Nur Mahmudi Dihadiahi Keranda Jenazah

Marieska Harya Virdhani, Okezone · Kamis 20 Januari 2011 14:03 WIB
https: img.okezone.com content 2011 01 20 338 416065 i14XSVDFMQ.jpg Nur Mahmudi Ismail (Ist)

DEPOK - Gelombang penolakan pelantikan wali kota dan wakil wali kota Depok terpilih, Nur Mahmudi Ismail-Idris Abdul Somad terus disuarakan oleh berbagai kelompok dan pendukung para pasangan calon yang kalah dalam Pemilukada.

Ratusan orang yang tergabung dalam Dewan Presidium Rakyat Depok Menggugat berunjuk rasa menolak pelantikan yang akan digelar pada 26 Januari mendatang. Massa memulai aksi dari pertigaan Ramanda-Jalan Margonda raya hingga membuat kemacetan. Massa juga datang membawa keranda jenazah diselimuti kain hitam.

Massa memulai aksi dengan berorasi di jalan raya dan berakhir dengan pembakaran ban bekas di Balai Kota Depok. Koordinator aksi Kasno mengatakan, keranda jenazah diberikan sebagai simbol matinya penegakan hukum hingga pelantikan akan dilaksanakan padahal putusan Mahkamah Agung (MA) belum keluar.

Gubernur Jawa Barat dan Menteri Dalam Negeri didesak untuk menunda pelantikan hingga keputusan MA terkait dua fakta hukum di PTUN Jawa Barat maupun Mahkamah Konstitusi (MK) keluar. "Kami tetap usung penolakan pelantikan Nur Mahmudi, kalau tetap dilantik wali kota nanti akan cacat hukum," ujarnya dalam orasi di Balai Kota Depok, Kamis (20/1/2011).

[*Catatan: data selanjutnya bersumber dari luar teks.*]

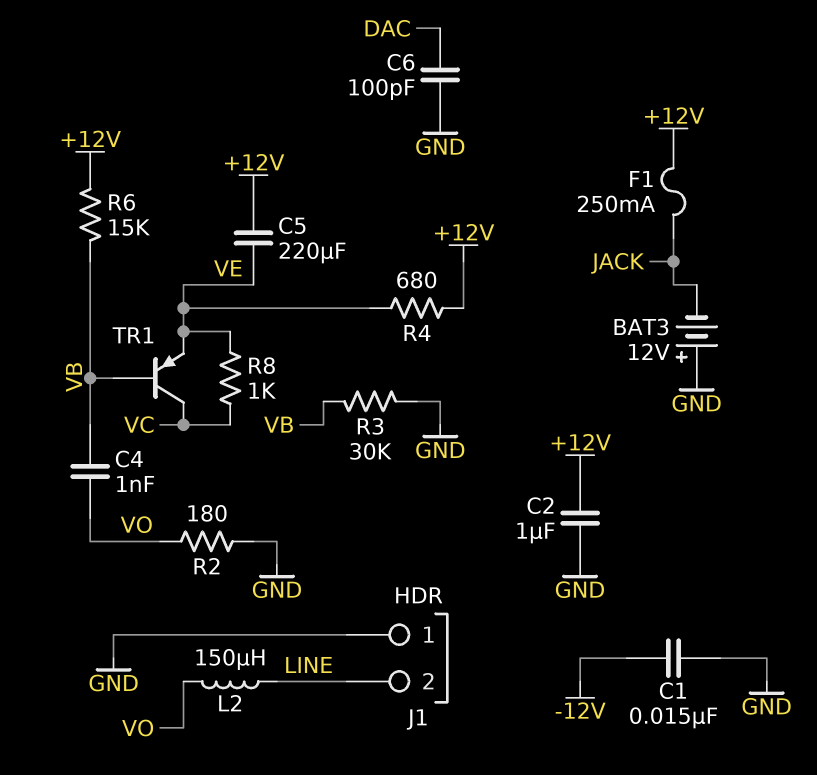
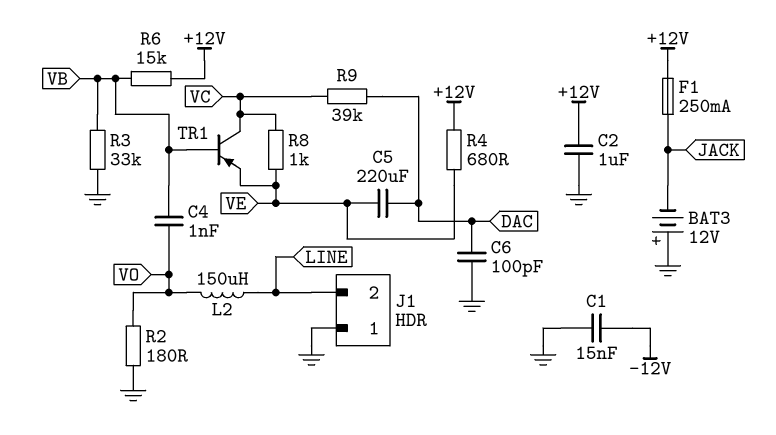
C5: 220uF (+12V, VE) -> 220uF (DAC, VE)
R3: 30k (GND, VB) -> 33k (GND, VB)
R9: none -> 39k (DAC, VC)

Selanjutnya massa pun membakar keranda yang terbuat dari kayu tersebut. Unjuk rasa berakhir ricuh saat polisi unit huru-hara hendak menghentikan pembakaran ban bekas. Sekedar diketahui, Pemilukada Depok digelar 16 Oktober 2010 lalu dan berakhir sengketa di MK. Pasangan Nur Mahmudi-Idris yang diusung PKS dan PAN berhasil unggul, tiga pasangan lainnya.